Q.ロシア軍が意識的に民間人を殺しているというのは、戦争の常としてあるのでしょうか?
(畔蒜泰助主任研究員)
「戦争というのは、精神的にある種特殊な状態にあって、誰が銃を持っているかわからないという状況で、ロシア軍兵士が無差別に殺害していったということはあるかもしれません」
Q.ウクライナ側から「11人の首長が監禁されて、さらに殺害されている」という発表もありましたが、これは首長をロシアに都合のいい人物に代えて、町をロシア化しようということですか?
(畔蒜主任研究員)
「今このキーウ(キエフ)周辺の状況で、ロシアが用意周到に計画を立ててやったとも思えないです。あまりにずさんですね。それぞれの町の責任者を逮捕するというところまではまだ分かるのですが、殺害してしまうというのは、ちょっと何とも言えない行為です」
ロシア軍がキーウから撤退、目的は?
ウクライナ政府は、キーウ州全域をロシア軍から解放したと発表しました。ゼレンスキー大統領は、ロシア軍が遺体などに地雷を仕掛けているので住民にはまだ戻らないように呼びかけています。
Q.ロシア軍は、地雷などを仕掛けて撤退したということは、キーウ占領はあきらめたということでしょうか?
(畔蒜主任研究員)
「ロシア軍は、おそらくキーウの占領は考えてないと思います。政治的な意思とも一致していると思いますが、ロシア軍の現場は、なるべくウクライナ東部に戦力を集中させて、できるだけ早い時期に、この戦争を終わらせたいと考えているはずです」
Q.今のロシア軍の目的は、キーウ占領ではなく、ウクライナ東部と黒海沿岸をおさえることになのでしょうか?
(畔蒜主任研究員)
「東部などをおさえることによって、この軍事侵攻の当初の目的にあった、ロシアの言うところの『過激な“ナショナリスト”と“ネオナチ主義者”によって支配されたウクライナ東部の人々を救済する』という目的を実現させるということです」
Q.5月9日の対独戦勝記念日までに時間もないので、東部南部の人たちを解放したということで“勝利宣言”をするのですか?
(畔蒜主任研究員)
「第二次世界大戦の時は『ナチスドイツを倒してユダヤ人を救済した』ということでしたので、それと同じように『ネオナチにコントロールされたウクライナ政権を倒して、ウクライナ東部の人を救済した』ということで、5月9日の対独戦勝記念日を迎えたいということです」
平行線の停戦協議、今後の可能性は?
ウクライナ側は4月2日、「ロシア側から『クリミアの問題を除く全てを受け入れる』と回答があった。首脳会談についても、実現するために十分な状態だとロシア側も確認した」と発表し、進展しているかのように見えた停戦協議ですが、一方でロシアは「ドンバスとクリミアに関する立場は変わっていない。合意案は十分ではない。首脳会談に関する楽観的な見方は共有していない」と相反する発表をしました。

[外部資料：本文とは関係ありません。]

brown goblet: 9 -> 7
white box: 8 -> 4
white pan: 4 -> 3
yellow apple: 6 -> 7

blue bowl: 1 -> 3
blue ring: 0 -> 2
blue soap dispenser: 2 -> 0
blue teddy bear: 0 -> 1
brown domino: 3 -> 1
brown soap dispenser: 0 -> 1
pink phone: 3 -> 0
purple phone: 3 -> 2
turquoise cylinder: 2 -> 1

Q.今回の発表も食い違いがありますが、ほかにもウクライナ側は「クリミアは15年かけて話し合うが、東部の領土は渡さない」と言っています。こういった状態で停戦の合意がつくのでしょうか?
(畔蒜主任研究員)
「実はロシアとしては、クリミアはもうロシア領だという判断で、法律も憲法も変えていますので、“係争中の領土”であるという書き方は絶対にできません。ウクライナにしても、今まで8年ロシアの支配が続いていて、その後15年もその状態が続くのを容認するということは、事実上ロシア領になってしまうのを認めたうえで、“領土の主張をします”ということなんですが、これでさえもロシアは飲めないんです」
Q.ウクライナ東部に関しては両国の主張はどうなのでしょう?
(畔蒜主任研究員)
「これもロシア側からすると、『もう国家承認している』ということで、その人たちを救済するために今回の戦争をしたということですので、この地域に関してロシア側が何らかの譲歩をするということは『この戦争にロシアが敗北をした』ということになりかねないので、非常に難しいと思います」
Q.まだこの惨劇は続くということですか?
(畔蒜主任研究員)
「続くと思います。ですからロシアの目的は今できるだけ大きなテリトリーを軍事的におさえて、一方的に勝利宣言をするということなんだと思います」
Q.「一方的に勝利宣言をする」というロシアの思惑通りに事は進むのですか?
(畔蒜主任研究員)
「ロシアが思っている通りになるかはわかりません。キーウの周辺から軍を引き上げて再編するにしても、ほとんどの兵器はダメージを受けていますから、必ずしもロシアが思っているようにはいかないので、ウクライナ東部はまさに膠着状態になっていくと思います」
Q.膠着状態になると、ロシアはどんな手を打ってくる可能性があるのですか?
(畔蒜主任研究員)
「ウクライナ東部でも、ロシアが勝利宣言できない状況に追い込まれたときに、核や生物兵器まではいかなくても、化学兵器を使う可能性は出てくる懸念はあります」
Q.ウクライナが提案した、ウクライナの停戦後の新たな安全の保障の枠組みなんですが、アメリカ・イギリス・フランス・中国・ロシアの国連常任理事国とドイツ、イタリア、ポーランド、トルコ、イスラエルということで、ほぼNATO(北大西洋条約機構)と中国、ロシアでなんですが、これは実現可能なんですか?
(畔蒜主任研究員)
「実は一番の問題はアメリカで、最終的にウクライナの安全保障を担保できるのはアメリカだけなんですが、ウクライナの安全保障をNATO並みにするということに、アメリカは躊躇していますし、できないと思います。ですので、ゼレンスキー大統領求めているものから、かなりレベルの低いものになるでしょう」
Q.トルコのエルドアン大統領が、トルコで首脳会談をしないか、と言っていますが、うまくいきますでしょうか?
(畔蒜主任研究員)
「プーチン大統領は、ロシアを出るとしてもベラルーシまでだと思いますので、トルコでの首脳会談は難しいと思います。すべてはプーチン大統領次第です」
(情報ライブ ミヤネ屋 2022年4月4日放送)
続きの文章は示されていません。